Faudra-t-il un réseau de distribution élaboré ?
Devrai-je me conformer à des normes et obtenir des permis ?
Quels sont les défauts des idées semblables ?
À combien de personnes/d’entreprises puis-je faire bénéficier cette idée sans qu’elle perde de la valeur ?
Il est probable et même certain que vous devrez interroger des clients potentiels ou des concurrents futurs. Est-ce mal vu de demander l’opinion d’un client potentiel ? Non. Vous ne demandez pas un emploi. Vous aimeriez juste connaître ses attentes face à tel service précis et la bonne façon de procéder pour le lui offrir éventuellement.

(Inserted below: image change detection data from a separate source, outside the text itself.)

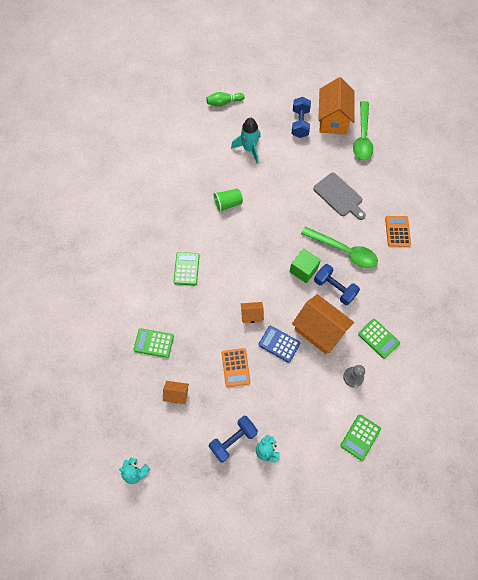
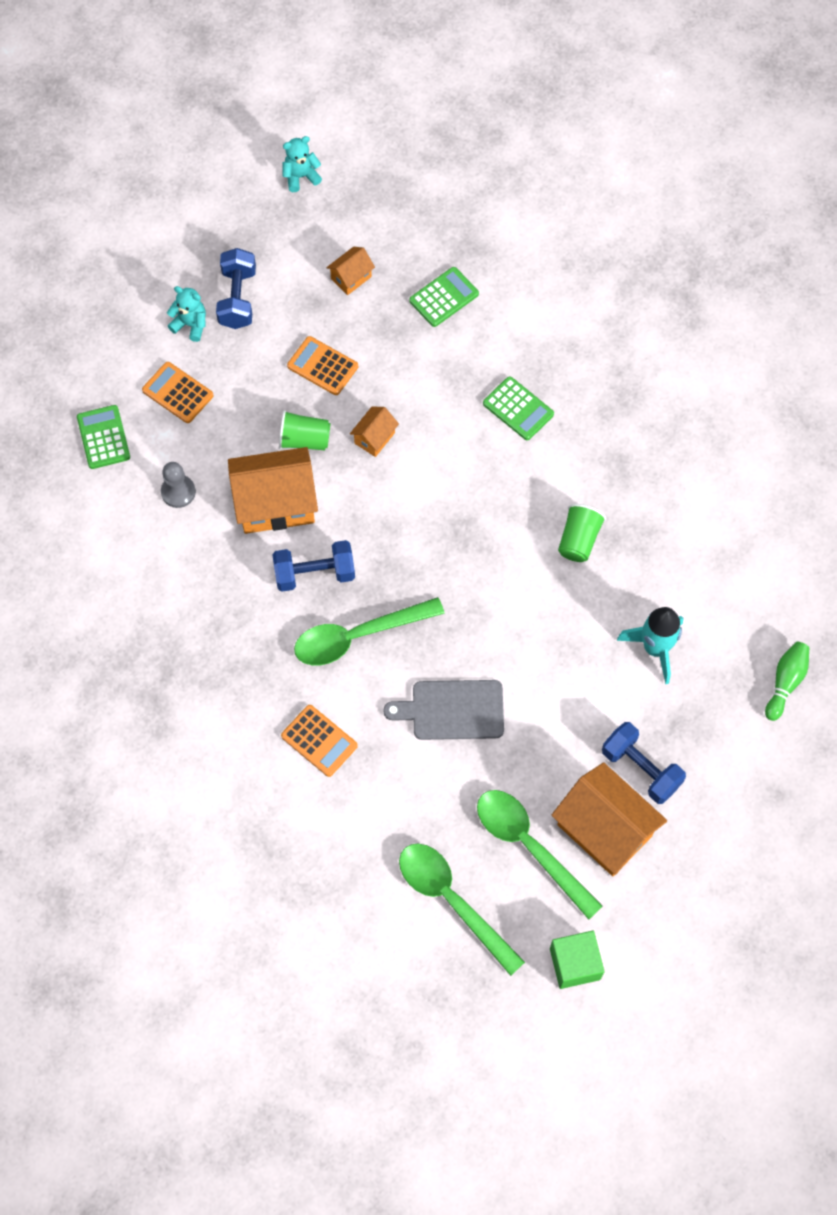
camera: 130 degrees right, 0 degrees up
(279, 344) = (304, 440): blue calculator -> green cup
(303, 270) = (379, 556): green cube -> green cube (575, 964)
(307, 423) = (178, 393): none -> orange calculator
(378, 338) = (195, 567): green calculator -> none
(405, 146) = (452, 901): none -> green spoon

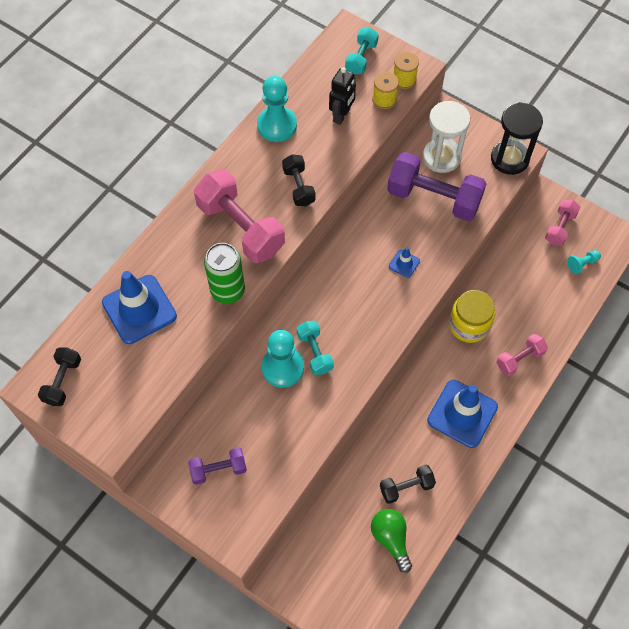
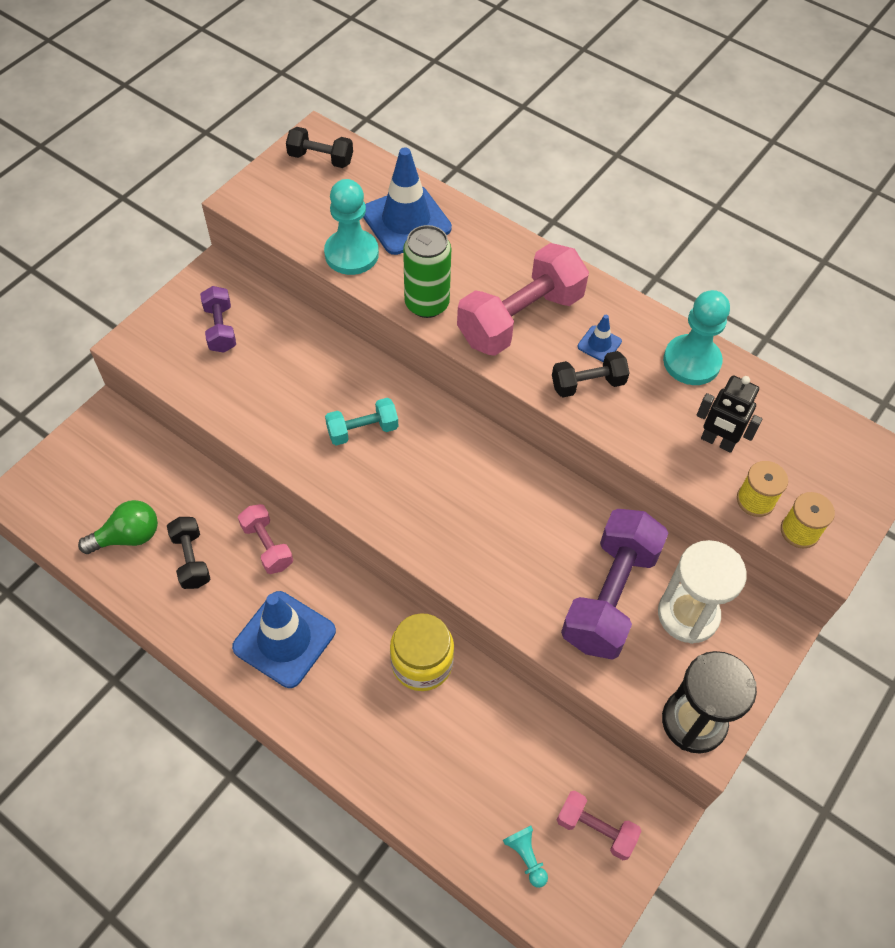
camera: 90 degrees right, 5 degrees down
(282, 367) = (344, 395): turquoise pawn -> turquoise pawn (351, 254)
(361, 58) = (833, 474): turquoise dumbbell -> none
(404, 263) = (494, 546): blue traffic cone -> blue traffic cone (599, 344)
(519, 359) = (361, 730): pink dumbbell -> pink dumbbell (267, 546)

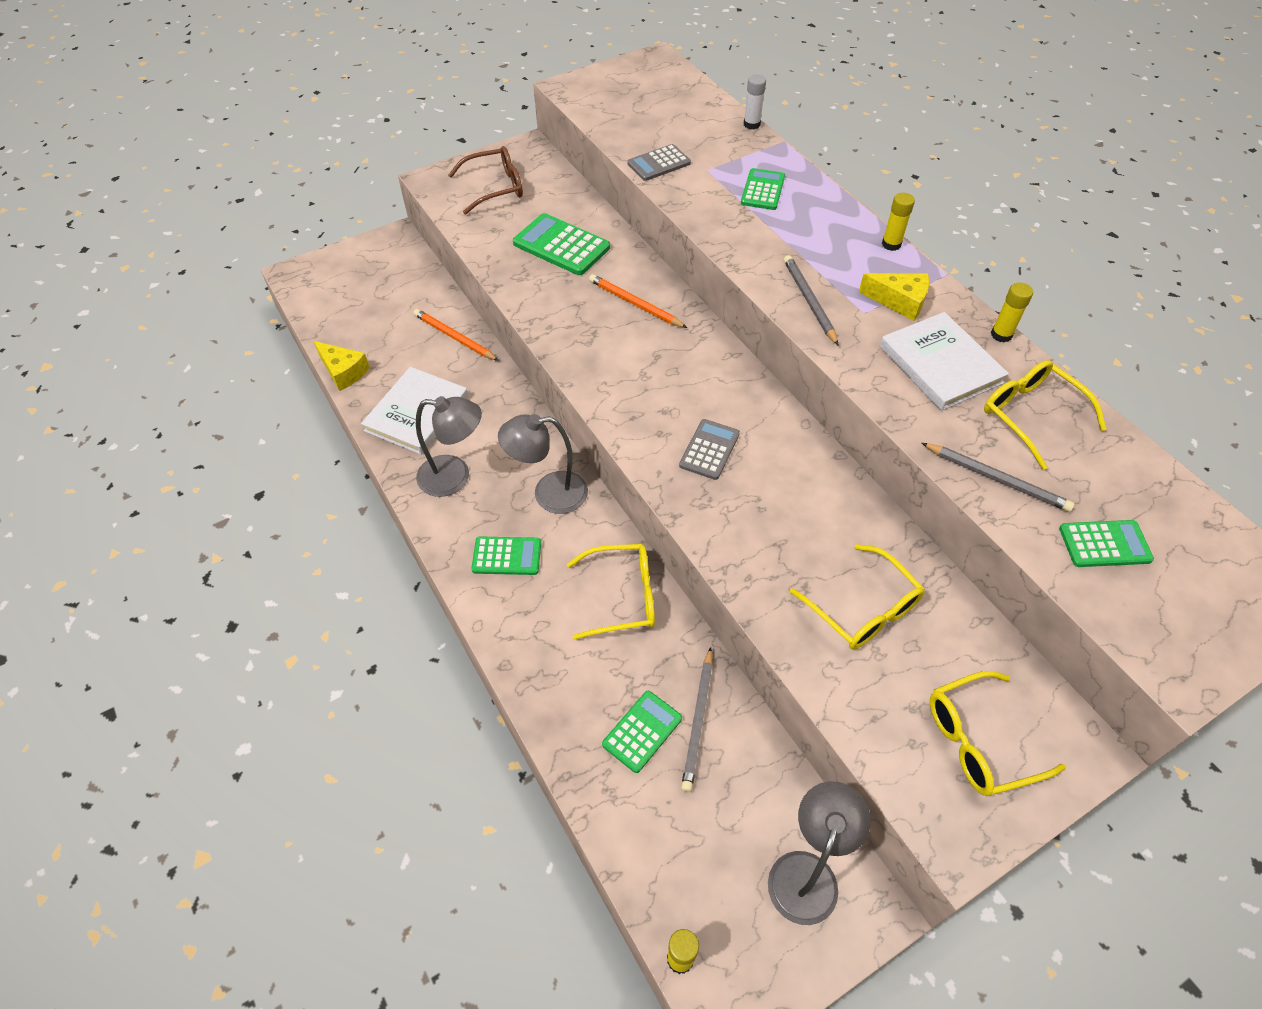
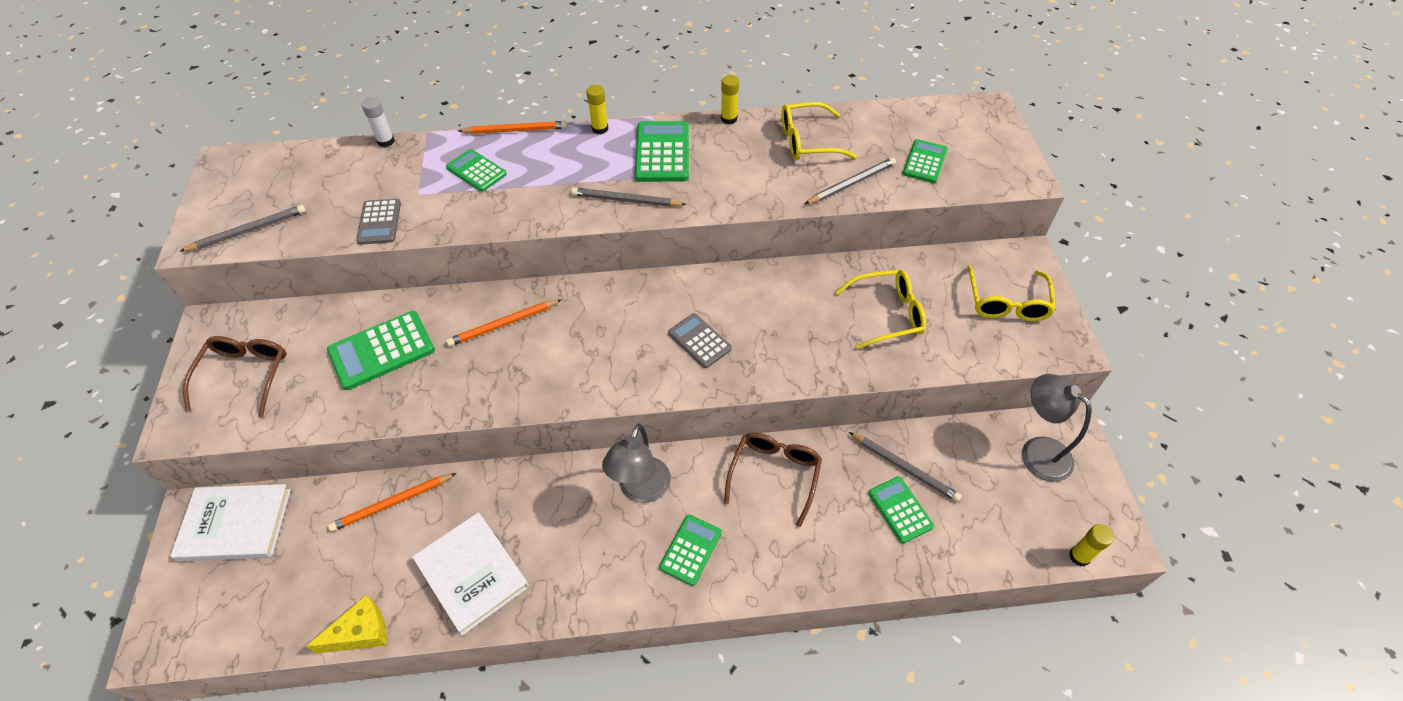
camera: 65 degrees left, 0 degrees up
(455, 477) = (575, 564): grey lamp -> none
(599, 104) = (248, 231): none -> grey pencil
(622, 596) = (774, 475): yellow glasses -> brown glasses
(836, 191) = (516, 130): none -> orange pencil
(899, 302) = (662, 152): yellow cheese -> green calculator
(940, 365) = (737, 161): white book -> white book (235, 524)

Cette approche professionnelle vous aidera sûrement quand viendra le temps de vendre. Certaines personnes refuseront de répondre, mais d’autres prendront le temps. Si vous avez des amis dans ce domaine, servez-vous-en. Pareil pour les associations et les chambres de commerce. Il suffit souvent d’un rien pour nouer un lien ténu mais suffisant pour inspirer confiance. Pourvu que vos interlocuteurs n’aient pas l’impression de perdre leur temps. Les gens seront plus portés à vous aider s’ils sentent que vous en valez la peine. Ils décideront plus volontiers de le faire en voyant le sérieux de votre effort et que vous vous êtes bien informé.